Who says the Highlands should have all the fun? More than 800 islands lie within reach of Scotland’s rugged coastline, scattered across the North Sea and Atlantic Ocean, and the country’s collection has something for everyone, whether you’re a whisky aficionado, seeking spiritual sustenance, or just looking to lie on a white-sand beach with no one else around.
A “speck” of a microstate, teensy San Marino claims to be the oldest surviving sovereign state in the world. It saw just 60,000 visitors in 2016, which means you can have the historic center (practically) all to yourself. The place is so relaxing and beautiful even if you travel solo the town is busy enough to keep you busy
Athens and the islands have been on the up for the past couple of years, but Greece's second city, in the eastern Macedonia region, still feels off the radar—which means you won't elbow through the crowds to sample koulouri bread rings at the Modiano Market or wait in line to admire the ninth-century mosaics inside the Hagia Sophia.

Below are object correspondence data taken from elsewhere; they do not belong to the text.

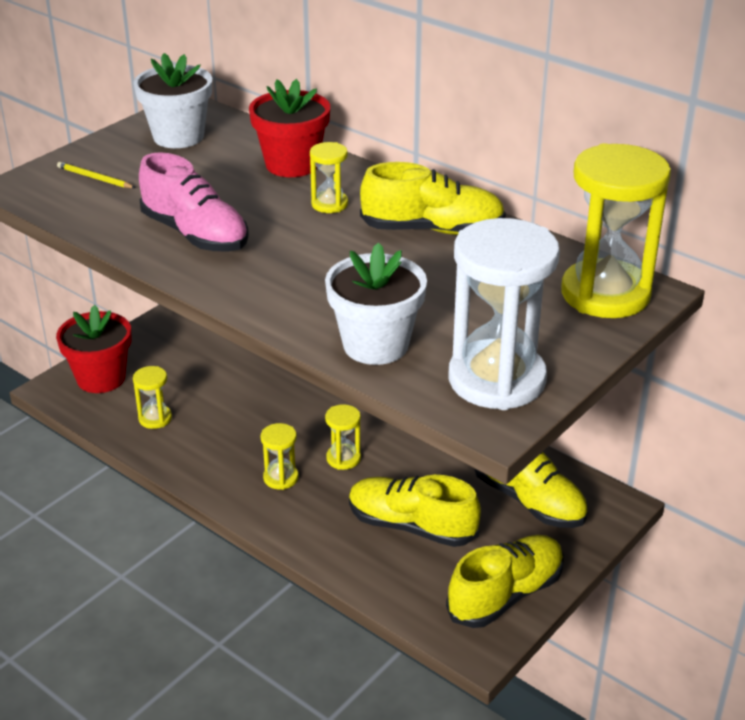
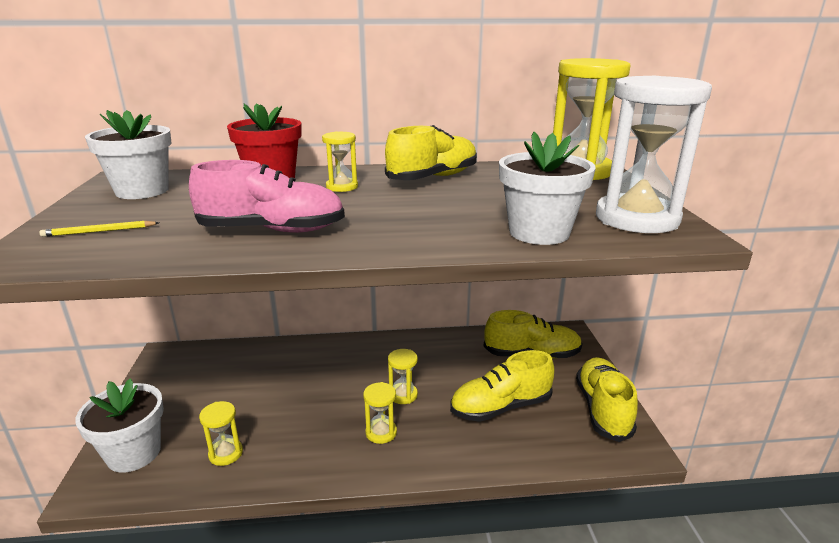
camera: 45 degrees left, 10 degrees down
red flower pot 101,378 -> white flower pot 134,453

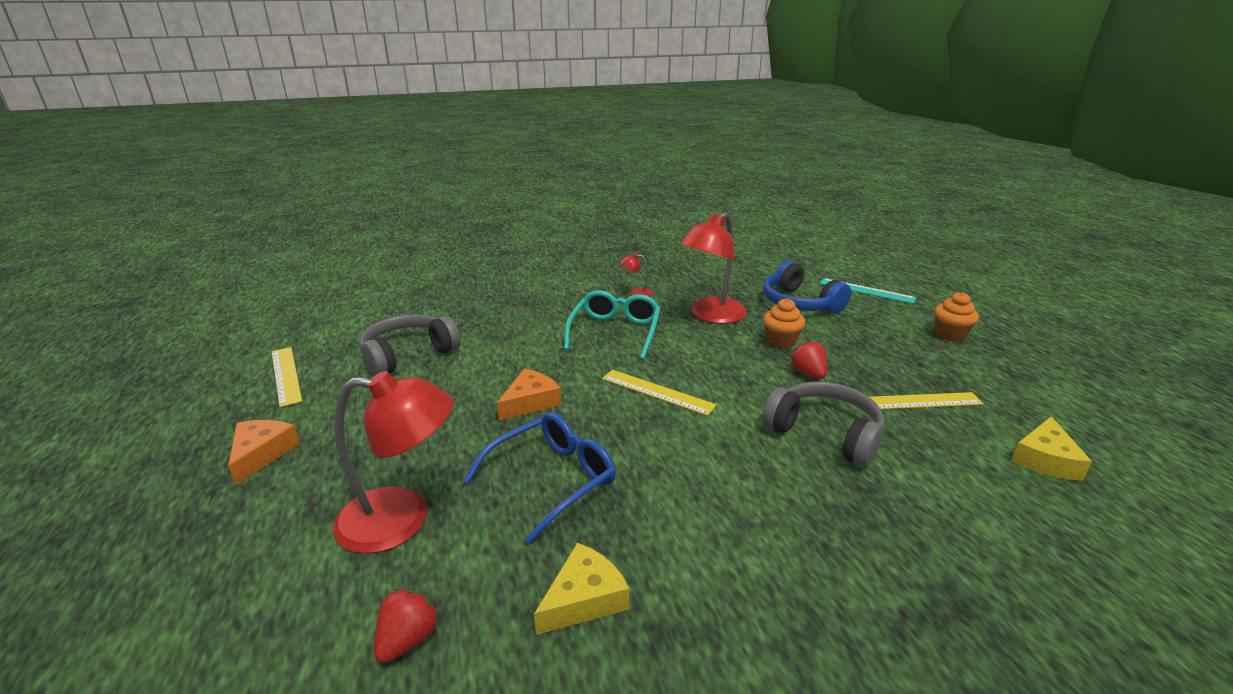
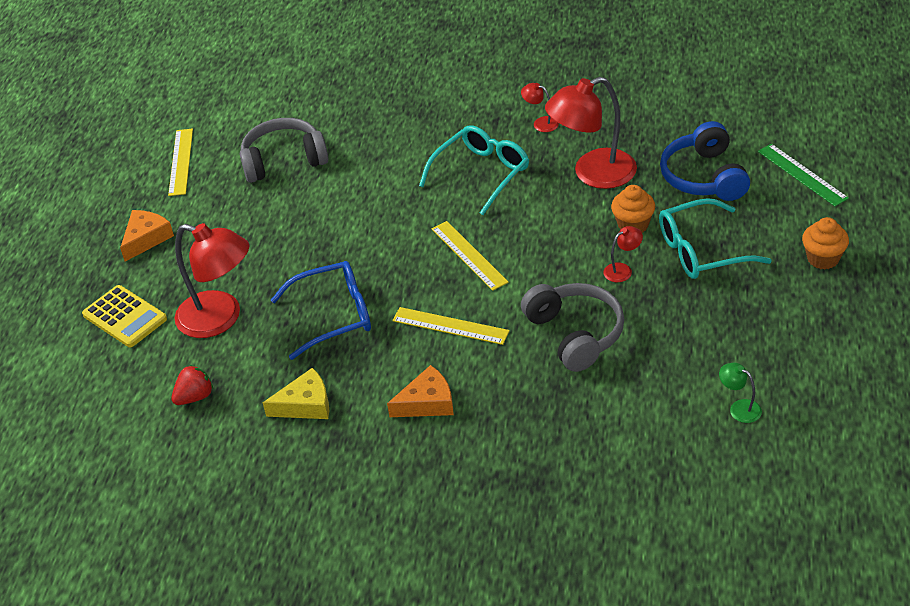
camera: 30 degrees right, 15 degrees up
turquoise ruler 866,291 -> green ruler 802,174
red strawberry 808,374 -> red lamp 622,270
orange cheese 530,402 -> orange cheese 427,402, move
yellow ruler 918,401 -> yellow ruler 450,326, move
yellow cheese 1045,459 -> green lamp 739,408
none -> turquoise glasses 702,251
none -> yellow calculator 124,317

Rustling with bug-eyed lemurs, shy geckos, giant moths, and other freaks of nature, this island in the Indian Ocean is the “greatest adventure you haven’t had yet.” Compared with the zoo of the Galápagos Islands, where boats crowd the ports, Madagascar is an empty real-life Jurassic Park.
Lord Howe Island Australia
Located 370 miles off mainland Australia, this seven-square-mile island was declared a UNESCO World Heritage site in 1982 for its rare flora, fauna, and marine life. In surrounding waters, there are more than 400 species of fish and 90 species of coral. Also considered one of the cleanest places on earth, approximately 75 percent of the island’s original vegetation remains undisturbed. With just 350 full-time residents and a limit of 400 visitors on the island at any given time, there are ample spaces to call your own.

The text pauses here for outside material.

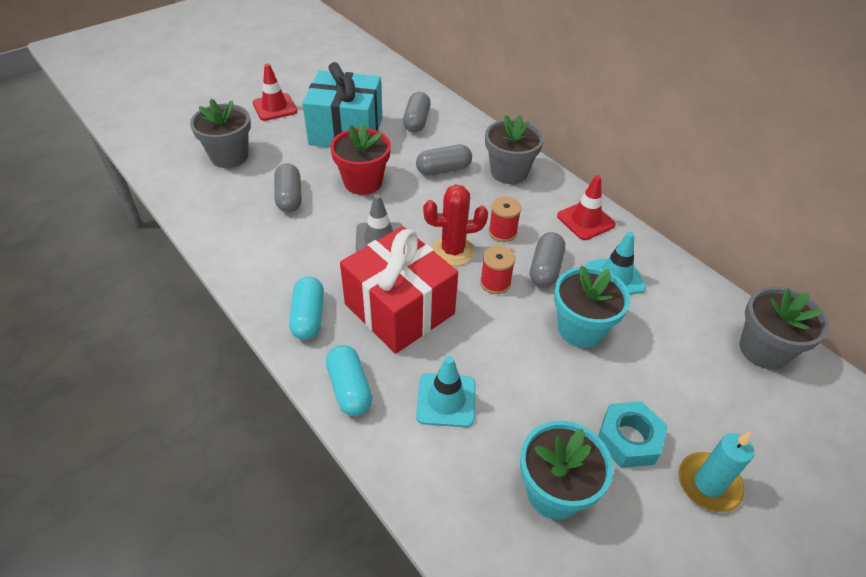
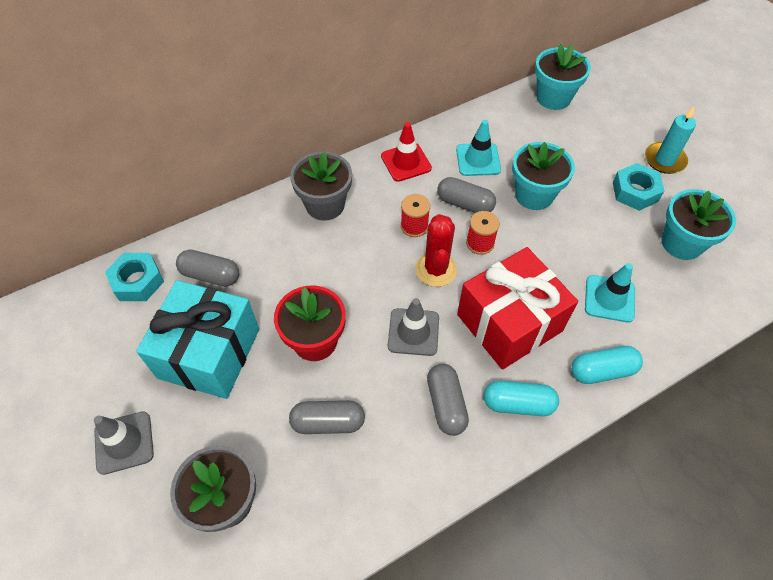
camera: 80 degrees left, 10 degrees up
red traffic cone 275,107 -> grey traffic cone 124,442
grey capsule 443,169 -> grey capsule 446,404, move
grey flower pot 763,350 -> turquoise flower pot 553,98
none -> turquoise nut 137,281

Looking for what feels like Germany, Austria, and Switzerland in one? Try Lichtenstein, Europe’s second-least-visited country. Tucked between Austria and Switzerland, the tiny country has the same mountain scenery and winter sports as its bigger siblings, as well as a number of detour-worthy museums; traversing its 16-mile length by foot is popular with hikers and runners.
A ferry ride away from the popular Croatia coastal town of Split, the island of Vis is one of the last unspoiled places in the Adriatic. A Yugoslav army base until 1989, Vis today is filled with vineyards, picturesque fishing towns, and cozy restaurants, and has largely managed to keep out invaders of all kinds—soldiers and tourists alike.
High on the Himalayas’ eastern edge, the Buddhist kingdom of Bhutan prides itself on “low volume, high-value” tourism. All foreign visitors—except those holding Indian, Maldivian, or Bangladeshi passports—must get a visa and book their holiday through a licensed Bhutanese tour operator. Visitors must also pay, in advance, the "minimum daily package" (either $200 or $250 a day, depending on the month) set by the Royal Government of Bhutan, via money transfer to the Tourism Council of Bhutan
Český Krumlov Czech Republic
Tired of wading through crowds in Prague? Try Český Krumlov, dubbed “Prague in miniature.” The city—one of the most picturesque in Europe—has a 13th-century, UNESCO-listed castle; a stunning old town; and streets of cozy cafes. Go in winter when the backpackers are gone and the castle is dusted with snow.
Belize, Central America’s least visited country and one of its safest, has the best of both worlds—Caribbean shorelines to the east and dense jungle in its west. To really get away, head offshore to the Belize Barrier Reef, which has rich marine life and hundreds of low-lying islands.